Iraq’s parliament swiftly voted in favour of ousting all foreign troops — including the 5,200 US soldiers — and the coalition’s anti-IS operations were indefinitely suspended.

Fearing a swift withdrawal could be destabilizing, Iraqi and Western officials have begun discussing changes to the coalition’s role, according to local officials and diplomats.

“We are talking to the coalition countries — France, the UK, Canada — about a range of scenarios,” said Abdelkarim Khalaf, spokesman for Prime Minister Adel Abdel Mahdi.

“The essential thing is that no combat troops are present and our airspace is no longer used,” Khalaf told AFP.

Two Western officials said the premier had asked them to “draft some options” on a path forward for the coalition.

These options had been submitted directly to the premier.

They included a coalition not led by the US, an amended mandate with limits to coalition activities or an expanded role for NATO’s separate mission in Iraq.

The Canadian-led NATO mission was set up in 2018 and has around 500 forces training Iraqi troops, although its operations have also been on hold since the US strike.

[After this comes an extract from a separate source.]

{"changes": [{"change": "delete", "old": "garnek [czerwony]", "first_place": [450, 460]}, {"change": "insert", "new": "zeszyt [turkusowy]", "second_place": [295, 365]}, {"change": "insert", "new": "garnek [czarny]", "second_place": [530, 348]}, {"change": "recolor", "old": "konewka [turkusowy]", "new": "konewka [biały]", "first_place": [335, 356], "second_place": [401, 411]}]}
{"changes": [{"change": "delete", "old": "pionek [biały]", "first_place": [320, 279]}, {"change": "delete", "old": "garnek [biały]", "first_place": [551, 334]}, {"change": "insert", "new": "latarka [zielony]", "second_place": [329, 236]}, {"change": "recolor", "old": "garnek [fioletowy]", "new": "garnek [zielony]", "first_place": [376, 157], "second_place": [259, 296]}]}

By comparison, the US-led coalition established in 2014 has up to 8,000 troops in Iraq, the bulk of them American forces.

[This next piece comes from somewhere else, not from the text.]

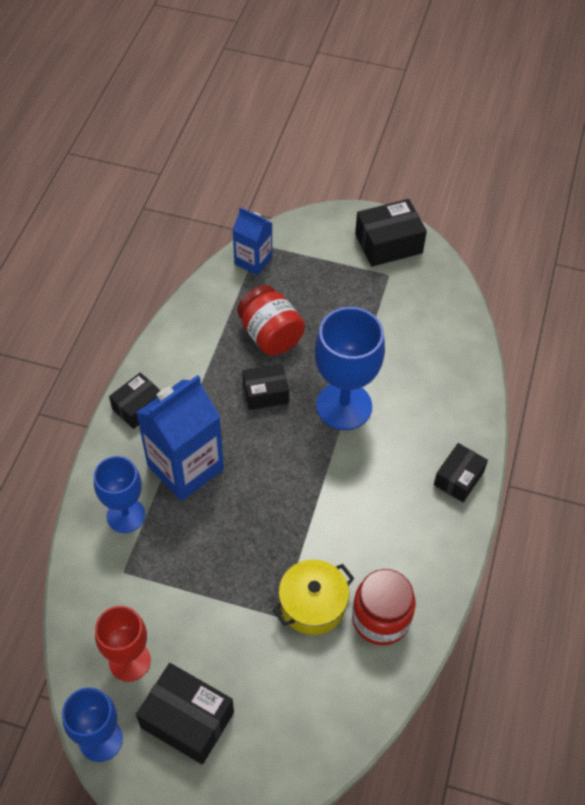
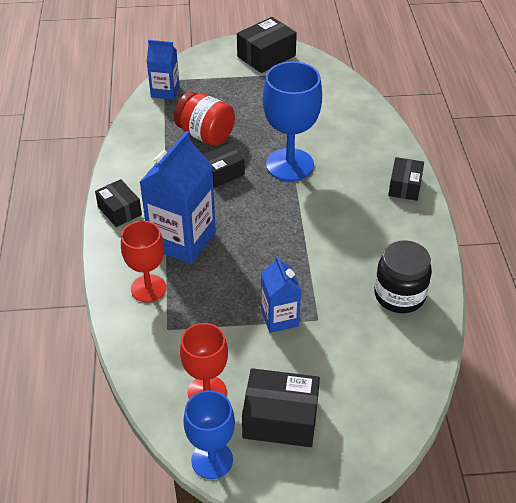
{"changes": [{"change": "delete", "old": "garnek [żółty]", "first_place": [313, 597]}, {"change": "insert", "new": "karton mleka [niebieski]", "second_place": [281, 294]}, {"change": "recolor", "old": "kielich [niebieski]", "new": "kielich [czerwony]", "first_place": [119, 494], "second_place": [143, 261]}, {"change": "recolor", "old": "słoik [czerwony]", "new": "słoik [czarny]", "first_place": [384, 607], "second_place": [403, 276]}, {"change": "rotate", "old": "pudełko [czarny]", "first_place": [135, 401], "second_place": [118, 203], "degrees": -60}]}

Khalaf told AFP that a larger role for NATO was one of several options being discussed.

A compromise ahead
One of the Western officials said “the NATO option” has won initial nods of approval from the prime minister, the military and even anti-US elements of the powerful Hashed al-Shaabi military network.

“I expect it will end with some sort of compromise — a smaller presence under a different title,” he said.

“The Americans will still be able to fight IS and the Iraqis can claim they kicked (the US) out.”

The various options are expected to be laid out at a meeting Wednesday between Iraq and NATO in Amman and again next month by NATO’s defence ministers.

“But there is recognition among the Europeans that there needs to be US buy-in to whatever happens next,” the Western official said.

Following parliament’s vote, Abdel Mahdi invited the US to send a delegation to Baghdad to discuss a withdrawal, but the State Department declined.

US President Donald Trump himself has said he wants NATO to play a larger role in the region.

His special envoy to the coalition, James Jeffrey, hinted at a shift last week although he said talks were in “a very early stage”.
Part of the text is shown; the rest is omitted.